Asparagus Lasagna (Lasagne agli Asparagi).
Asparagus Lasagna layers fresh green asparagus and sautéed leeks between sheets of fresh lasagne pasta, all covered in a smooth béchamel sauce flavored with nutmeg and Parmesan cheese. The baked dish offers tender vegetables combined with creamy, cheesy textures.
Ingredients
- 9-10 ounces lasagne sheet fresh
- 1-2 leek
- 2.2 pounds asparagus fresh, green
- 1 tablespoon extra virgin olive oil
- 5 ounces Parmigiano Cheese or vegetarian parmesan, or Grana cheese
For the bèchamel
- 2 pints milk you may need a little more, fresh
- 3.5 ounces butter plus a little more to sauté leeks.
- 3.5 ounces flour Italian '00' flour or all-purpose flour.
- ½ teaspoon nutmeg freshly grated
- salt to taste
- black pepper to taste, freshly ground
Instructions
Prepare the lasagna ingredients.
- Wash the asparagus and remove the tough woody ends. The best way to be sure you get the best part only is to bend each asparagus while holding each end and it will break naturally in the right place. You can also just cut them.
- Place the asparagus spears on a baking tray lined with oven paper. Sprinkle with the olive oil and some salt. Then bake until cooked. Depending on the size of your asparagus this may take 15-30 minutes.
- While the asparagus are baking, sauté the leeks. First wash your leeks, remove the darker outer leaves, and cut off the ends of the white part where there are sometimes some small roots. Then finely slice the leeks. Sauté in butter with a little olive oil until transparent and beginning to brown very slightly.
- When the asparagus are cooked cut most of them into 3-4 pieces. Leave 4-6 asparagus whole to place on the top of the lasagna.
Make the béchamel
- If you are making your own béchamel. Melt the butter on a low heat in a saucepan big enough to hold at least 1 litre of milk (2 pints). Once the butter has melted, sift in the flour stirring continuously until you have a paste/roux.
- Next add the milk a little at a time and continue to stir constantly. Once you start to get a smooth white sauce, use a handheld whisk to stir out any lumps. When the sauce is thick enough, remove from the heat and add the nutmeg. Your béchamel is thick enough when it coats the back of a wooden spoon if you dip one in the sauce.
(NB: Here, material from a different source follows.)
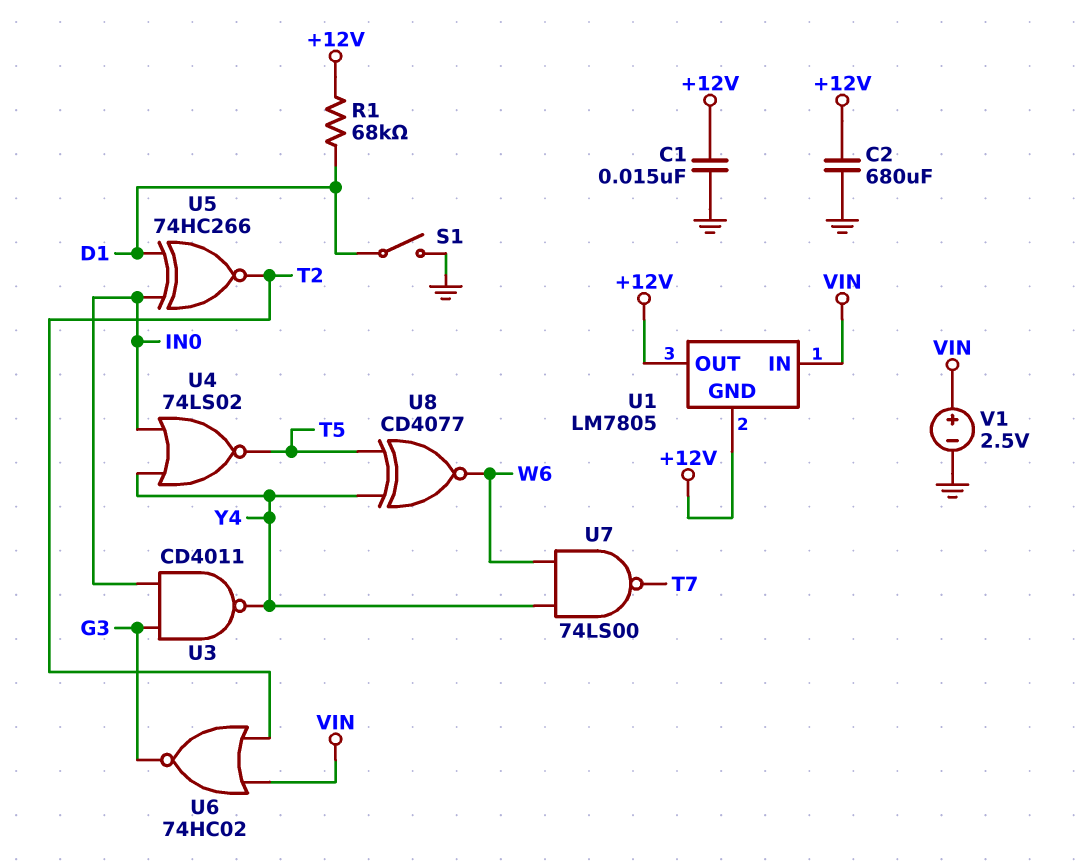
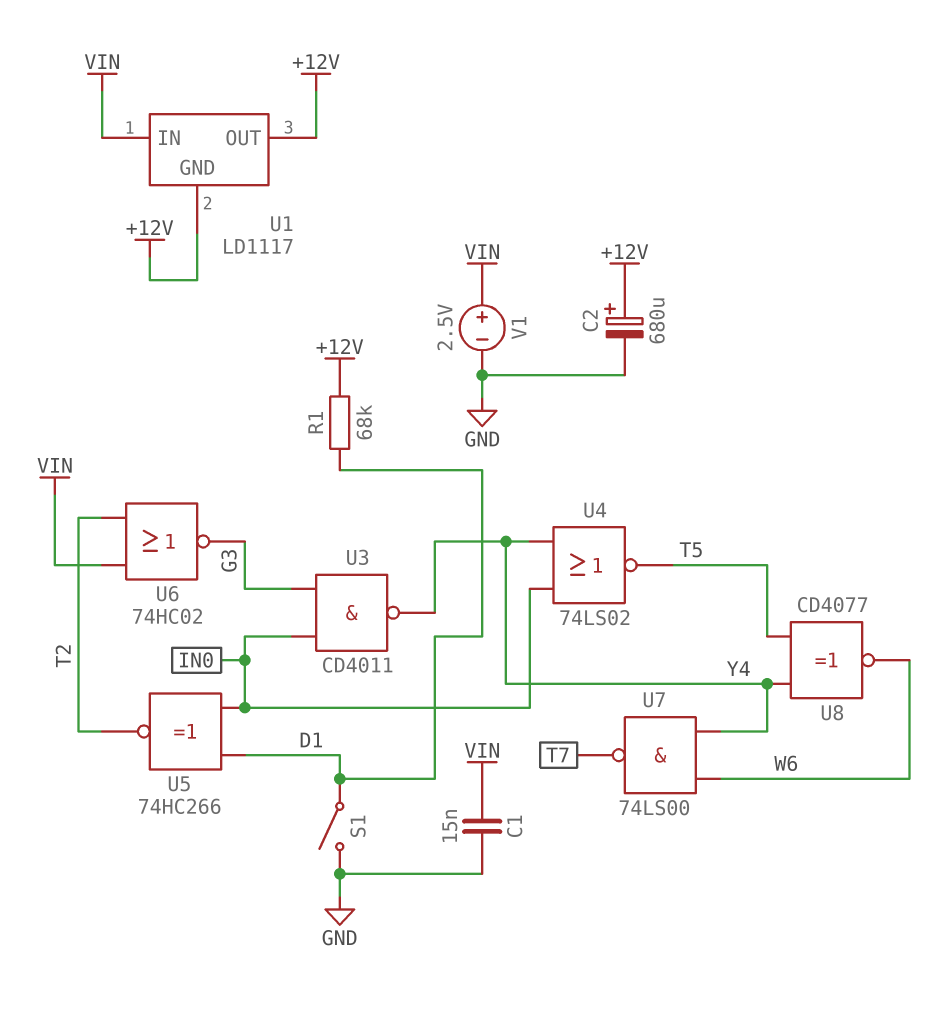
C1: 15nF (+12V, GND) -> 15nF (GND, VIN)
C2: 680uF (+12V, GND) -> 680uF (plus +12V, minus GND)
U1: LM7805 -> LD1117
- The béchamel may thicken even further while you are preparing the rest of the lasagna. Just stir in some more milk if you think it’s too thick. It needs to have the consistency of a thick custard.
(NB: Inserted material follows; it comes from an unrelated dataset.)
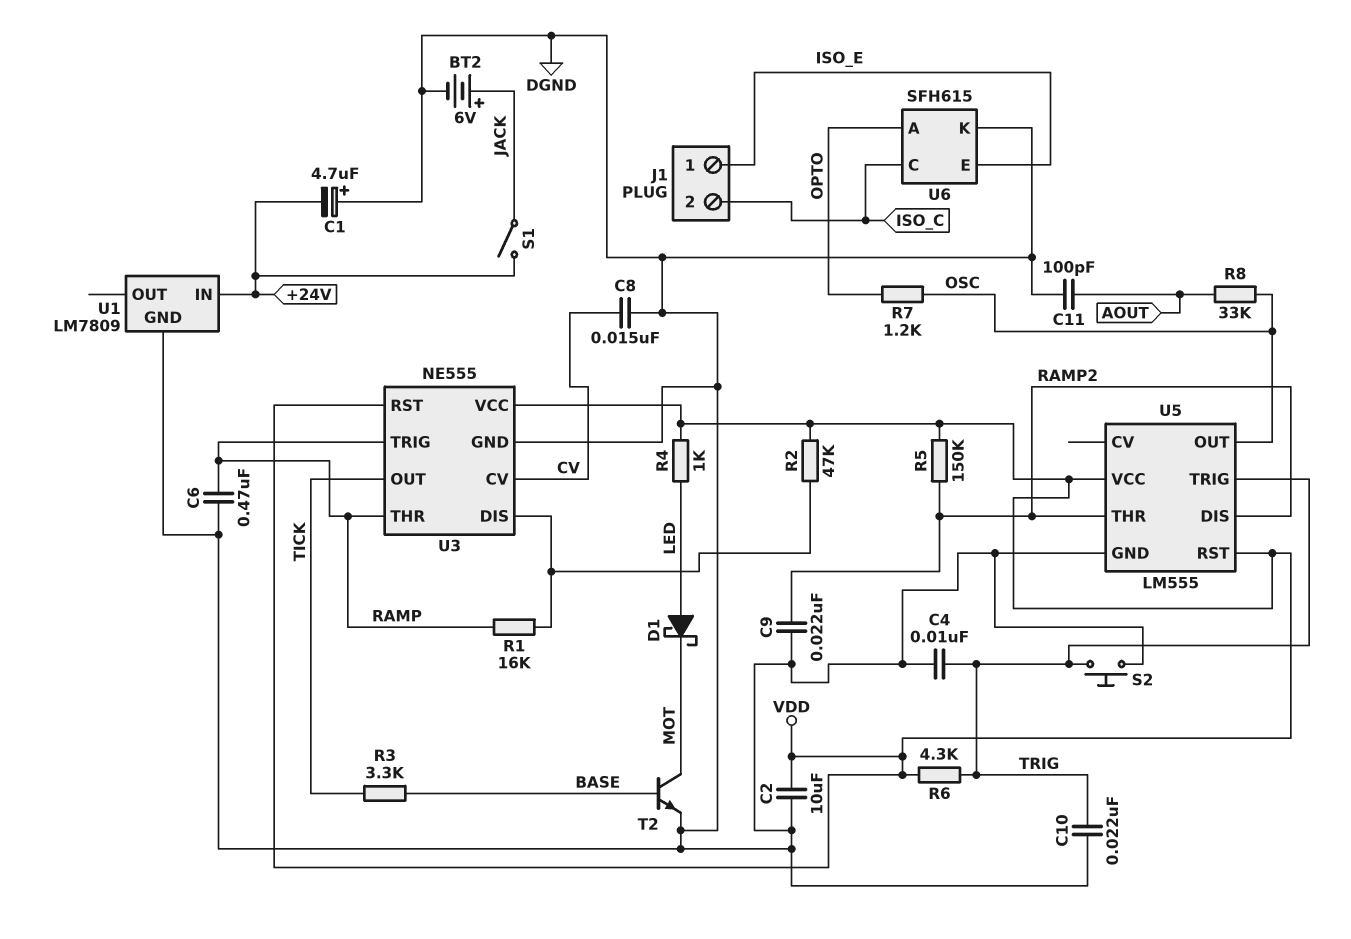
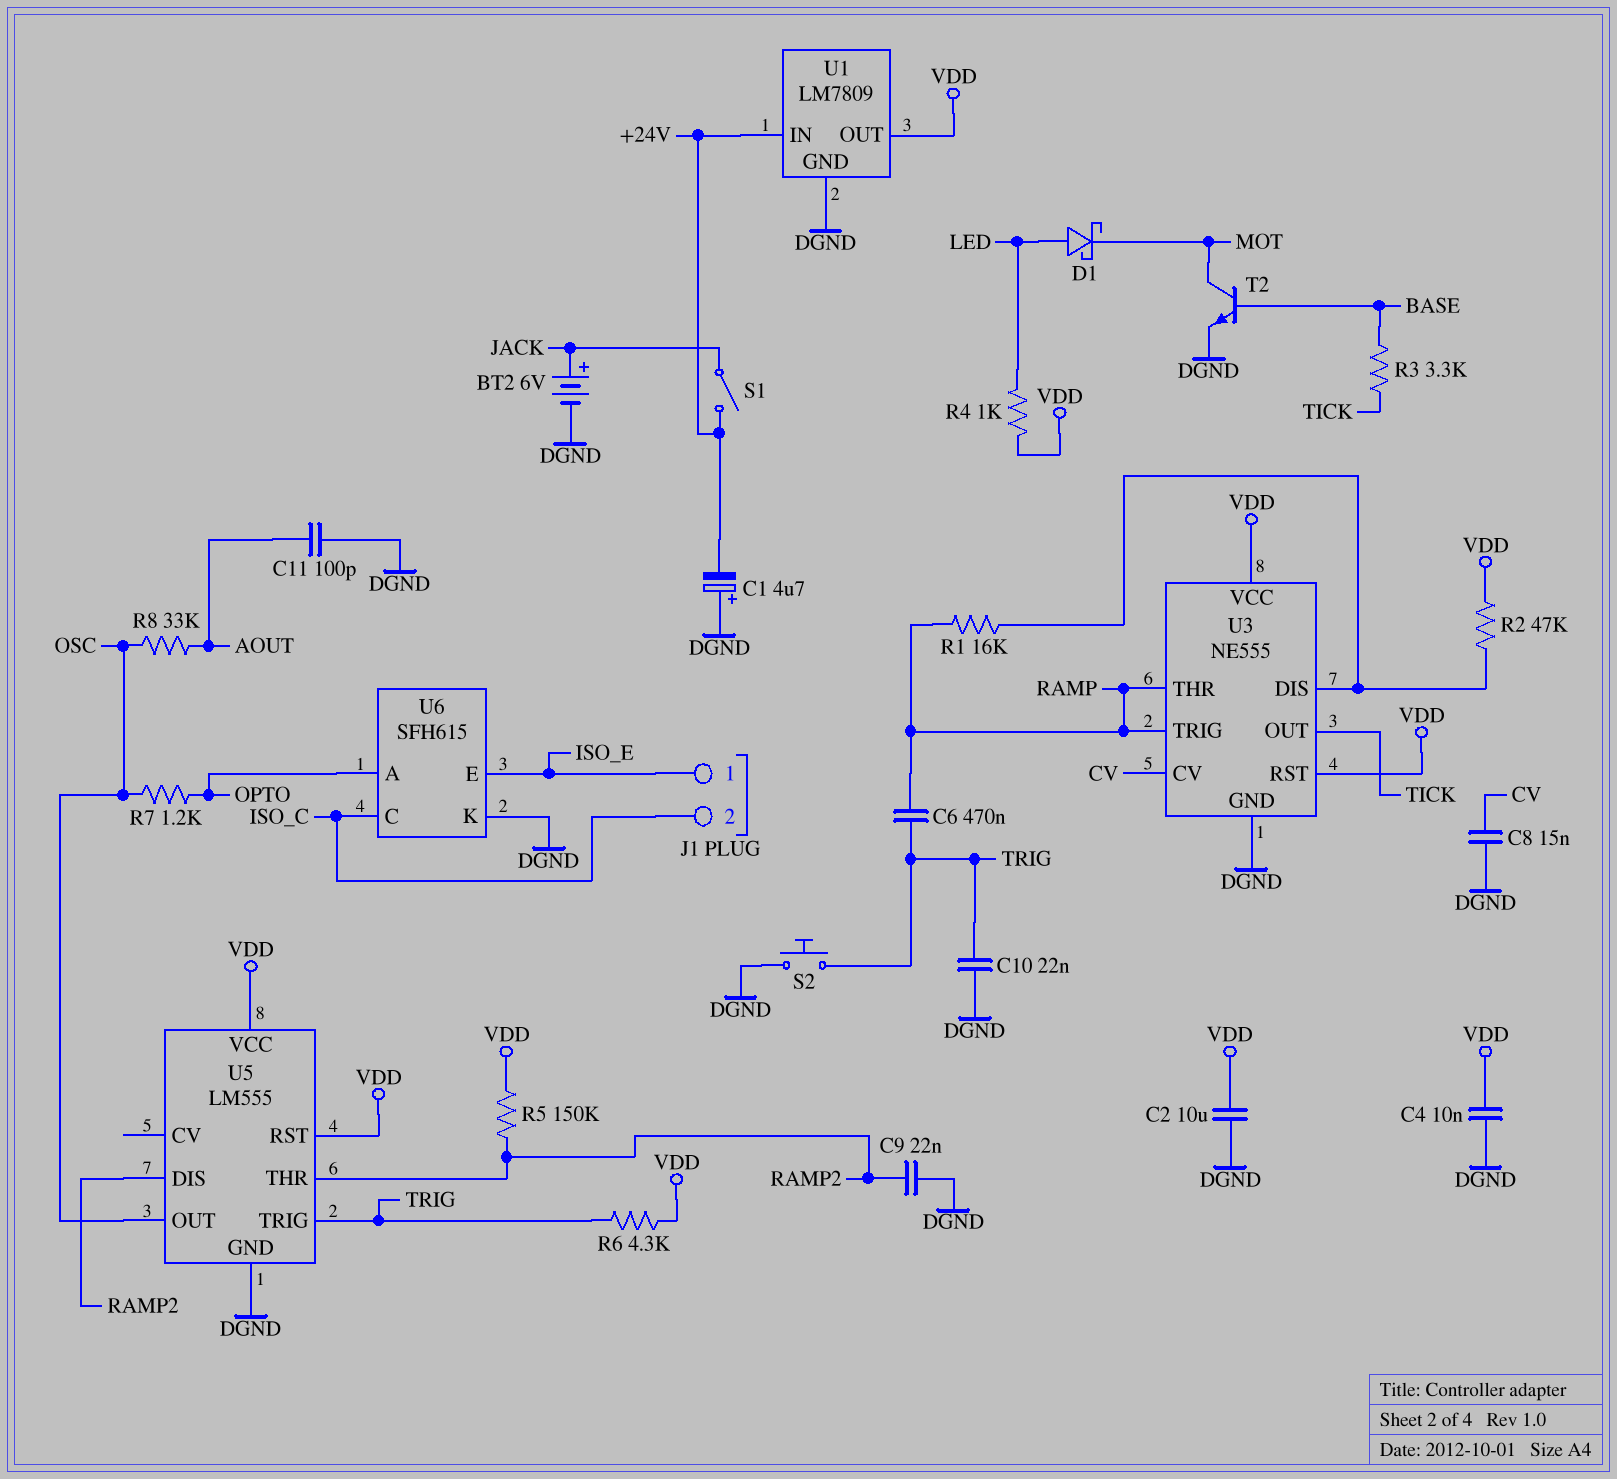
C4: 10nF (DGND, TRIG) -> 10nF (DGND, VDD)
C6: 470nF (DGND, RAMP) -> 470nF (RAMP, TRIG)
U1 pin OUT: none -> VDD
Assemble and bake your asparagus lasagna.
- Using a rectangular oven dish, pour some béchamel into the bottom of the dish and spread it evenly Place 2 sheets of lasagne on top of the white sauce. Then spread some leeks and asparagus over the pasta.
- Next add some grated cheese and more béchamel. Each layer of filling needs to have the ingredients well spread out. Add another layer of pasta sheets, then asparagus and leeks with grated cheese and bèchamel.
- Continue until you have used up the leeks and cut asparagus. The final layer of pasta needs to be covered in béchamel and grated cheese with the intact asparagus spaced out on the top.
- Bake the lasagna in a preheated oven at 180°c for 20-30 minutes until the top is browned and the pasta is cooked. Let your lasagna rest for at least 5-10 minutes before serving.
Notes
- The recipe makes four normal portions with four layers of pasta.
- Use vegetarian Parmesan to make the dish fully vegetarian, replacing traditional Parmesan or Grana cheese.
- For gluten-free adaptation, substitute pasta sheets and flour in the béchamel with gluten-free alternatives.
- Preparation involves roasting asparagus and sautéing leeks separately before layering.
Nutrition Information
Nutrition Facts
Serving: 4 Serving
Amount Per Serving
Calories 828
% Daily Value*
| Calories | 828kcal | 41% |
| Carbohydrates | 79g | 26% |
| Protein | 36g | 72% |
| Fat | 43g | 66% |
| Saturated Fat | 24g | 120% |
| Polyunsaturated Fat | 2g | 12% |
| Monounsaturated Fat | 12g | 60% |
| Trans Fat | 1g | 50% |
| Cholesterol | 152mg | 51% |
| Sodium | 844mg | 35% |
| Potassium | 1079mg | 23% |
| Fiber | 6g | 24% |
| Sugar | 17g | 34% |
| Vitamin A | 3567IU | 71% |
| Vitamin C | 17mg | 19% |
| Calcium | 803mg | 80% |
| Iron | 9mg | 50% |
* Percent Daily Values are based on a 2,000 calorie diet.